基因的表達可以通過各種複雜的機制調控。而微型核醣核酸(microRNAs)也參與在其中。微型核醣核酸可以透過抑制蛋白質轉譯以及誘導信使核醣核酸(messenger RNAs)的降解來調控基因的表現。微型核醣核酸表現的失調已經與許多疾病有關連，例如癌症以及葡萄糖跟脂質代謝的缺陷。而最近微型核醣核酸miR-26也被證實可能對hepatocellular carcinoma (HCC)肝細胞癌是一個腫瘤抑制基因。 基因交互作用(Genetic interaction)的分析對於連結基因之間的功能是一個很有力的工具。在我們的研究中，我們嘗試去找尋與微型核醣核酸miR-26a有交互作用的基因進而去影響人類肝癌細胞的存活率。 首先我們引入一個miR-26a海綿，這是一個建構在綠色螢光蛋白的3’ 不轉譯的區域且有著重複的miR-26a結合的外來序列，而這些海綿會與目標基因競爭miR-26a的結合。而實際上我們也觀察到這些綠色螢光蛋白在人類肝癌細胞中確實會受到miR-26a 的結合而受到抑制。我們也使用的流式細胞儀去確認綠色螢光蛋白受到抑制的這個事實。 之後我們利用real time Polymerase Chain Reaction (qPCR)觀察在有miR26a海綿的Huh7細胞中miR26a目標基因的表現情況，而這些目標基因是透過網路上的資料庫所取得。我們發現只有14%左右的目標基因與結果相符，但是在我們利用從大量表現miR-26a 的細胞株的微陣列(microarray)資料中得到的目標基因，利用qPCR觀察這些目標基因，我們發現有達到35.5%左右的目標基因與結果相符合。這也表示了利用微陣列所得到的這些目標基因在未來找尋微型核醣核酸是一個很有力的方法。
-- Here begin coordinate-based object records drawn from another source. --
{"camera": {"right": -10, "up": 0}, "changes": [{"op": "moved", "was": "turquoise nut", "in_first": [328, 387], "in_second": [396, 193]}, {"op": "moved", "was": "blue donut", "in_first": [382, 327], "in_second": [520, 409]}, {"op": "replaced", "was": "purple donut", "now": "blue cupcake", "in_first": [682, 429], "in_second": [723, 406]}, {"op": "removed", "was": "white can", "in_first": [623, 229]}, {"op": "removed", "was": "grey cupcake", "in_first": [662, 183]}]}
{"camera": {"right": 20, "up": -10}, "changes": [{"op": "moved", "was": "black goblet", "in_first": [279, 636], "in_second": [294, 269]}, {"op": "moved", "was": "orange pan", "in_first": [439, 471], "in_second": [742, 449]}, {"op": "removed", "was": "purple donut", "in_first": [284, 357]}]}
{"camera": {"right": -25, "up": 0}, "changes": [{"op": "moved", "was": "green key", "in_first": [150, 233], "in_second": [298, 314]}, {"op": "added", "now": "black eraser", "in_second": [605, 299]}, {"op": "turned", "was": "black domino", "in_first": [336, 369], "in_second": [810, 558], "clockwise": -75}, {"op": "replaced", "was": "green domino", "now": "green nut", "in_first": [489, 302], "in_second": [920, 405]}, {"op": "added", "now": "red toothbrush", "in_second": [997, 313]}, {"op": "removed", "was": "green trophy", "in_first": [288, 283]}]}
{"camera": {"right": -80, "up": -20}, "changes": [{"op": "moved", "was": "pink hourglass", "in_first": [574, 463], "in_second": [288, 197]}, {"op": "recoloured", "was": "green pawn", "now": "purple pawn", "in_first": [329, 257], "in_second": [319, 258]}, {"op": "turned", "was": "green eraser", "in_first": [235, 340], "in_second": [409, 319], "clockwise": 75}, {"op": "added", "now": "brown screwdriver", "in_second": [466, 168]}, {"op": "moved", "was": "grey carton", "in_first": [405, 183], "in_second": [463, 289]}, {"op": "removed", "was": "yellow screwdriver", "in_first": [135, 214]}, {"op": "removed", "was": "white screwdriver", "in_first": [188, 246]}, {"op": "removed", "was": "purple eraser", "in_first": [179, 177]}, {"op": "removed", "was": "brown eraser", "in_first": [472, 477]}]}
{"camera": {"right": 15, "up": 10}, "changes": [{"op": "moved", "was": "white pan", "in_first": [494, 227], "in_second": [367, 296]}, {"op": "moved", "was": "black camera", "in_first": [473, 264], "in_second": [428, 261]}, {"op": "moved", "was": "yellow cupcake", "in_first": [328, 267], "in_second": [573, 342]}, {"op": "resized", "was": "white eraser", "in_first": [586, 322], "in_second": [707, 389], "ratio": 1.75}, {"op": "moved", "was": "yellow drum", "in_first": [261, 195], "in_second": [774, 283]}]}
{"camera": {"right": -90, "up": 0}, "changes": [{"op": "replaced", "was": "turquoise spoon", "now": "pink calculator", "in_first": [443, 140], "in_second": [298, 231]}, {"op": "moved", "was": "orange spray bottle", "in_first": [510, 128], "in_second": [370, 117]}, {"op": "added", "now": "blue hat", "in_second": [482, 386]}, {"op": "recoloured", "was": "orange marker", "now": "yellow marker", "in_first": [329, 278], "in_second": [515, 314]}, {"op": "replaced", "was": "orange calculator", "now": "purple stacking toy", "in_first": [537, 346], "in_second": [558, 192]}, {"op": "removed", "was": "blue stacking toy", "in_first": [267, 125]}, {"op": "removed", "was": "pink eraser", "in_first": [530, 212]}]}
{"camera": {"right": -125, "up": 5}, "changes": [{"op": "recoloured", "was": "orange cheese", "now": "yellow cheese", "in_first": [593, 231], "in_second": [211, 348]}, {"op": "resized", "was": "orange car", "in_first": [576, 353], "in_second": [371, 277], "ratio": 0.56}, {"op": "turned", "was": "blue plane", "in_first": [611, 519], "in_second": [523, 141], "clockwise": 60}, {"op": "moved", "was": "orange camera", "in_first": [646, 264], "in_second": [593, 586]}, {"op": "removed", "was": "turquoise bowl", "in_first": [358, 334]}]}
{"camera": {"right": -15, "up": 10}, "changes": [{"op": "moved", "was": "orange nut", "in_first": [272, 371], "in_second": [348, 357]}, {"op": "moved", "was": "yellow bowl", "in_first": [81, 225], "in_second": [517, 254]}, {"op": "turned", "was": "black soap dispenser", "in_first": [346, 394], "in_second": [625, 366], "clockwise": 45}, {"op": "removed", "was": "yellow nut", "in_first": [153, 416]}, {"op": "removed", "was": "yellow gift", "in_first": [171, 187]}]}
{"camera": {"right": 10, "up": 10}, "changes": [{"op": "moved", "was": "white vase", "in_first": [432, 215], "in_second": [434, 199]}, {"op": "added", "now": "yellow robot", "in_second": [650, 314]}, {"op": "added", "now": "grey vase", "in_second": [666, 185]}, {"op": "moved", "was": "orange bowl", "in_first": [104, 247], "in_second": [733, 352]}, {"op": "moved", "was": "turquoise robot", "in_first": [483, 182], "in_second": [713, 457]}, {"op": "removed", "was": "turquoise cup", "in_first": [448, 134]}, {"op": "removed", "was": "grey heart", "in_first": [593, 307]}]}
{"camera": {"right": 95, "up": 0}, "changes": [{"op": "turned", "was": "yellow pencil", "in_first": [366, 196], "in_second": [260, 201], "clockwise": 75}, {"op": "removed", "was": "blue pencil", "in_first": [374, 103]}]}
Gene expression can be modulated by various elaborate mechanisms. Among these microRNA (miRNA) is of particular interest. MiRNAs regulate gene expression by inhibiting translation or inducing degradation of target messenger RNAs (mRNAs) in multicellular organisms. Dysregulated miRNA expression has been linked to many diseases, such as cancers and defect of glucose and lipid metabolism. For example, miR-26a has recently been identified as a tumor suppressor gene of mouse hepatocellular carcinoma (HCC). Genetic interaction analysis is a powerful tool for establishing function linkages between genes. In our research, we attempt to look for some genes which have interactions with miR-26a to influence cell viability in human hepatocellular carcinoma cells. First we introduced a miR-26a “sponge” which is an exogenous construct containing repeated binding sequences of miR-26a integrated into the 3’ untranslated region (3’ UTR) of a reporter gene encoding green fluorescence protein (GFP), and sponge competes miR-26a binding with endogenous target gene. We actually observed the GFP expression was silenced in HepG2 cells expressing the sponge that binds to miR26a.We also measured GFP fluorescence intensity by flow cytometry to confirm the result. Next we examined the expression of miR-26a target genes by quantitative Polymerase Chain Reaction (qPCR). Only 14% of in silico predicted targets were repressed by miR-26a overexpression and stabilized by miR-26a sponge in Huh7 cells. Interestingly, in silico targets with genetic interactions to miR-26a are much more likely to be bona fide targets (over 35%, p-value<0.05), suggesting an integrative approach to efficiently identify miRNA target genes.